One thing that was never discussed was cost.
“Frankly, that would have made it an almost impossible equation to solve,” Bagchi said. “We would have spent any number of dollars to say we were ready to accept Ebola patients.”
Now that the immediate crisis in Dallas has passed, though, that is beginning to change. It could be, he said, that there are more efficient models than having an entire medical building sitting empty, waiting for a hypothetical patient who may never appear.
BIOCONTAINMENT ON A BUDGET
Until 2010, the nation’s pre-eminent place for treating people exposed to incurable, deadly diseases like Ebola was a biocontainment unit nicknamed “the slammer,” located at the US Army Medical Research Institute of Infectious Diseases in Frederick, Maryland.
Patients entered through airtight entry doors made of heavy steel. Caregivers wore pressurized suits. The containment suite had a chemical decontamination shower and a high-tech ventilation system designed to prevent anything but pure air from reaching the outside world. Items entering and leaving the unit could be passed through an autoclave, a disinfectant dunk tank and an ultraviolet light chamber to kill off any clinging microbes.

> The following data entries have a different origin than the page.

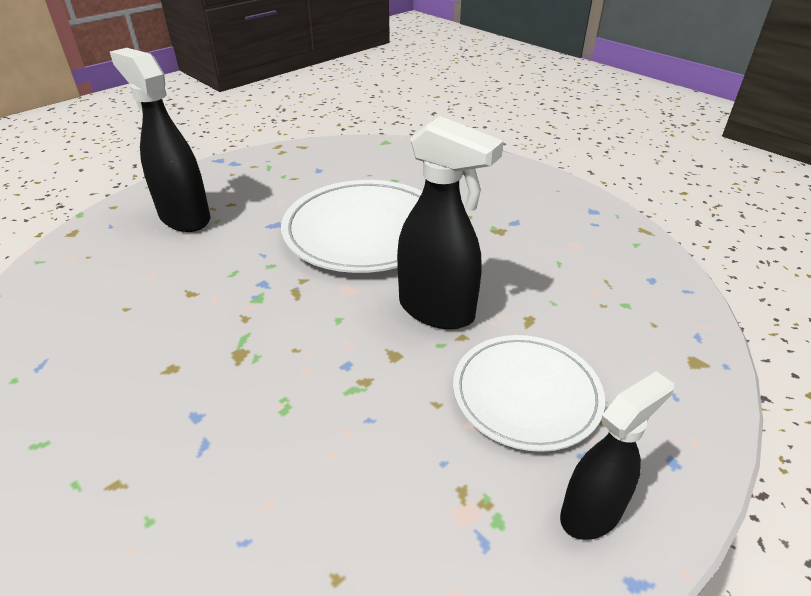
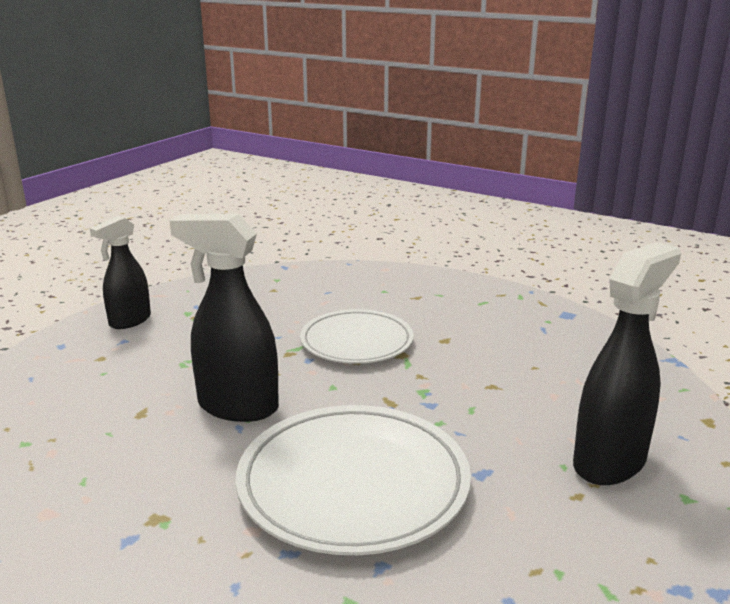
camera: 165 degrees right, 15 degrees down
(184, 217) = (610, 462): black spray bottle -> black spray bottle turned 75 degrees counterclockwise
(526, 394) = (157, 362): white plate -> white plate (356, 341)

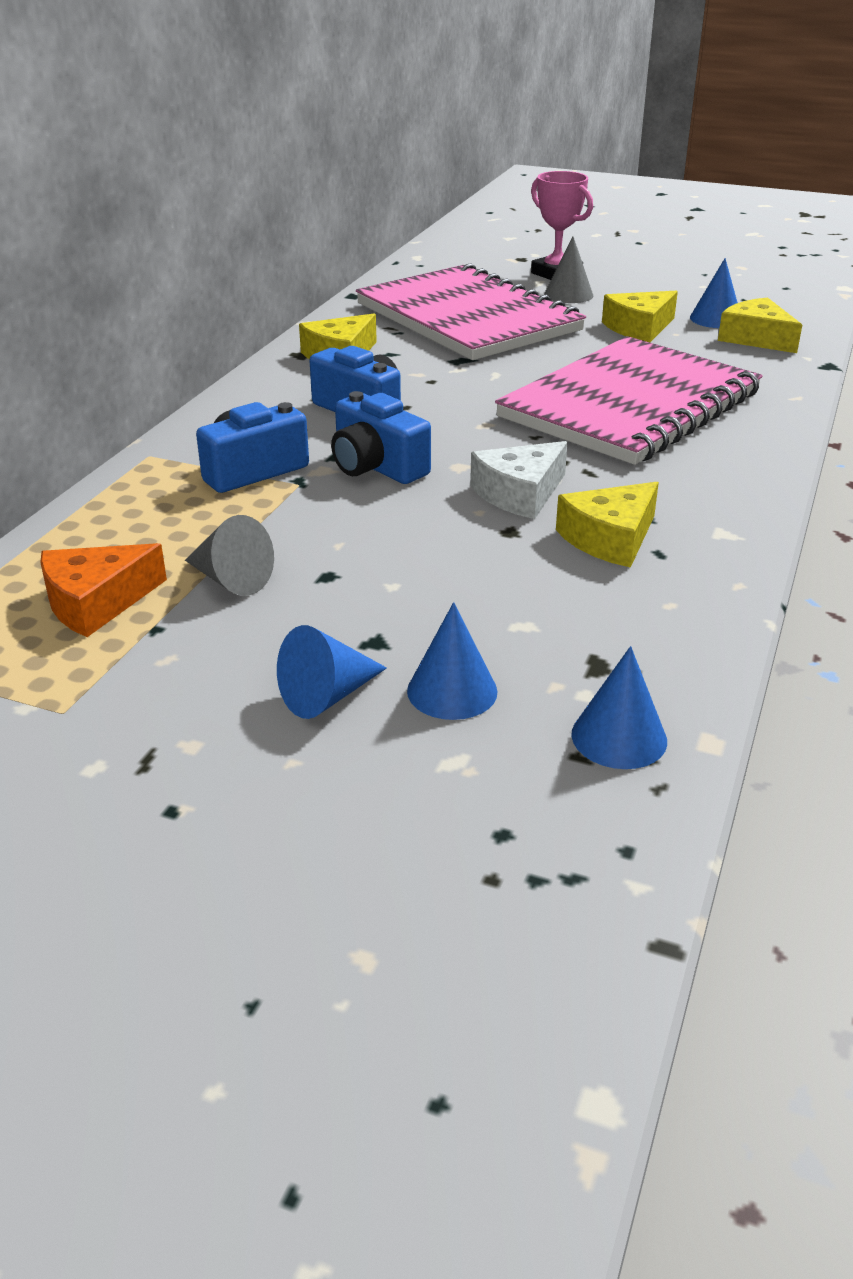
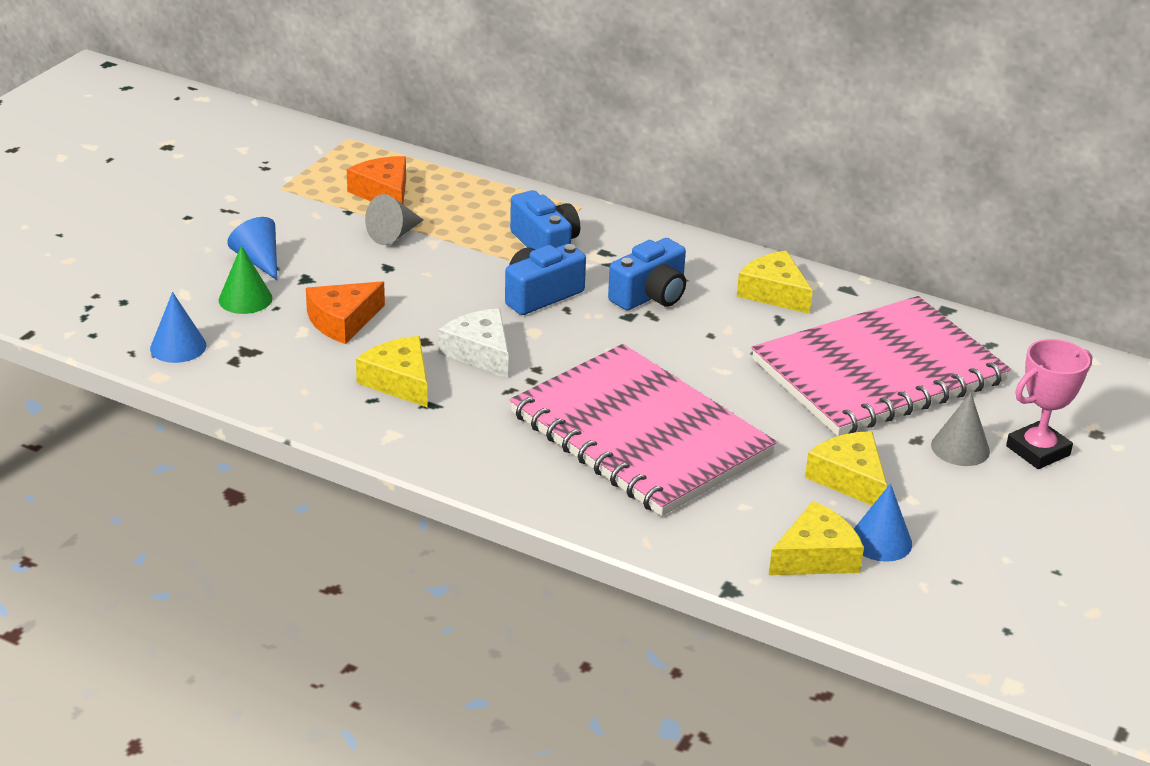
camera: 95 degrees right, 0 degrees up
(452, 691) = (245, 299): blue cone -> green cone
(485, 595) = (342, 321): none -> orange cheese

Even the toilet water passed through a steam sterilization system.
That unit was decommissioned in 2010, in part because of new thinking that a lot of those measures were overkill.
Its successors included a few places that might be a better model for how to do bio-containment on a budget, including St. Patrick Hospital, a community hospital in Missoula, Montana, that built a high-level isolation unit in 2007 for $624,000, according to a 2010 paper in the journal Emerging Infectious Diseases.

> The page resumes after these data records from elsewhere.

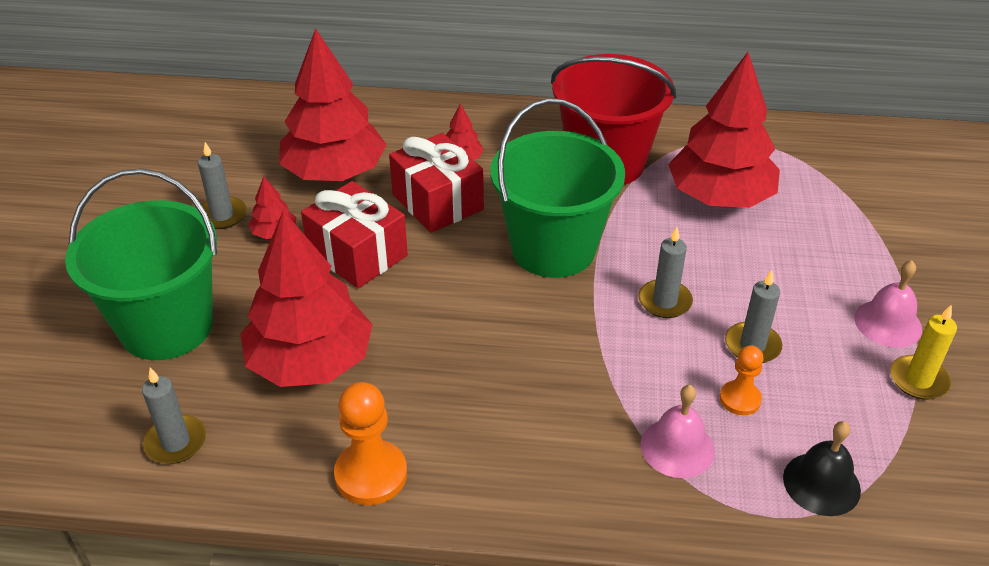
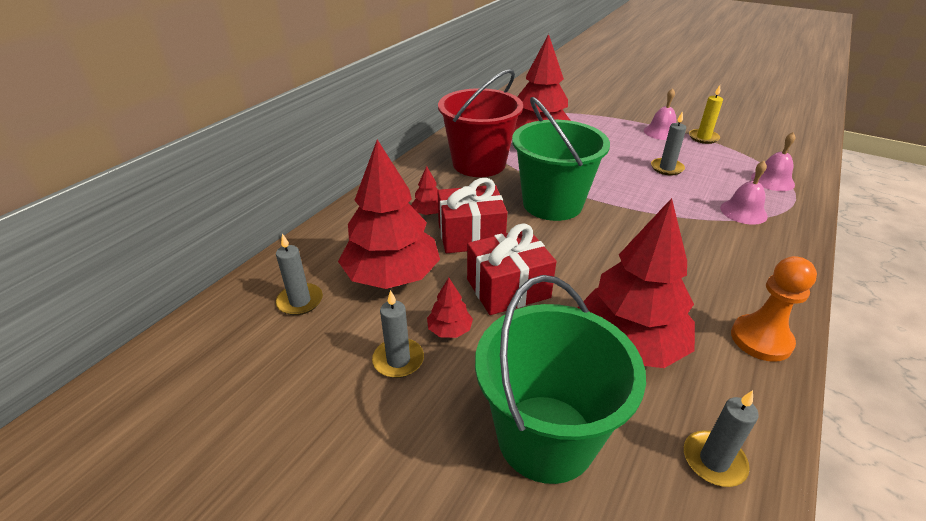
camera: 65 degrees left, 5 degrees down
(664, 301) = (620, 182): grey candle -> grey candle (300, 301)
(740, 399) = (708, 183): orange pawn -> none
(821, 483) = (772, 180): black bell -> pink bell

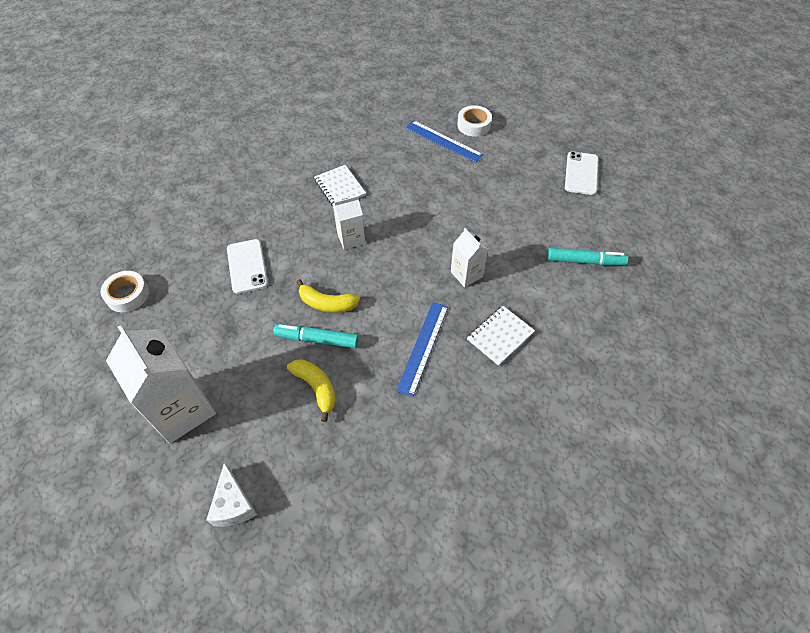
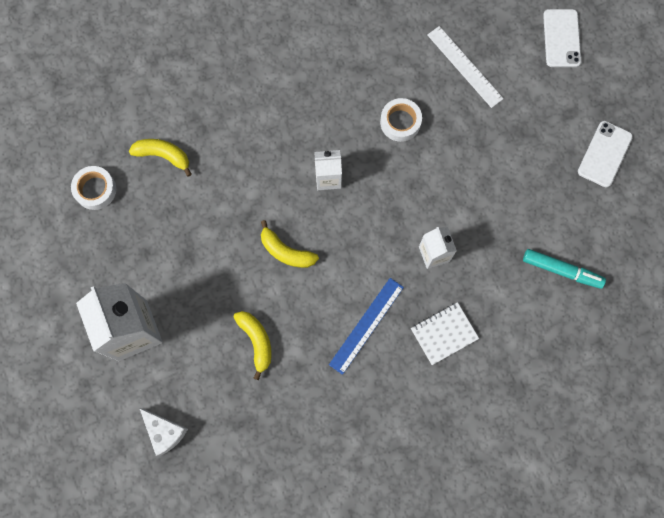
camera: 15 degrees right, 20 degrees up
(192, 254) = (163, 155): none -> yellow banana
(233, 504) = (165, 432): white cheese -> white cheese turned 45 degrees counterclockwise
(247, 266) = (216, 185): white phone -> white phone (561, 38)
(317, 339) = (268, 290): turquoise marker -> none
(340, 187) = (332, 105): white notebook -> none
(443, 141) = (464, 66): blue ruler -> white ruler
(474, 125) = (507, 51): white tape -> white tape (400, 122)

That’s the model the University of Kansas Hospital tried to replicate in a hurry when it got its first suspected Ebola patient turned up in early October.
The Kansas City, Kansas, hospital emptied out a seven-bed patient care unit and quickly put up $10,000 worth of temporary walls and heavy plastic sheeting to create an isolation suite. It included sealed tunnels that caregivers could use to move between the patient’s room and a decontamination area.
The hospital even stockpiled shoes and undergarments for doctors and nurses, who were told to dispose of every stitch as hazardous waste during decontamination.
It took less than 48 hours to determine that the patient didn’t have Ebola, but since then even more light construction has been done to make it easier to ramp up in the future.
“We need to be prepared for this kind of patient. If they present, we’re going to care for them. There’s no alternative,” said Chris Ruder, the hospital’s vice president of patient care services.
A similar transformation was undertaken at Mount Sinai Hospital in New York City, which walled off a section of a coronary care unit to create an isolation suite after health officials said they wanted several Manhattan hospitals ready to treat Ebola within 10 days.
Administrators have already decided that new unit isn’t optimal, so work is now proceeding on a second biocontainment unit.
This one is located outside the main hospital in a 20-by-100 foot temporary building previously used as construction offices.
Meanwhile, staff has been pulled from their regular duties or brought in on overtime for intensive training. Those preparations have included having clinicians practice regularly in full protective gear.
The costs of all this preparation are still being tallied.
“It’s going to be in the millions. I just don’t know how many millions yet,” said Dr. David Reich, the hospital’s president and chief operating officer.
All those expenses raise a question, Ruder said: With so few actual patients, would it make more sense to have a few, well-placed, well-funded hospitals ramp up, and save everyone else the cost?
“Should we replicate this effort times thousands of hospitals across the country … or should we look at more of a regionalization or referral center concept?” asked Ruder. “I think that’s the point of discussion that is emerging.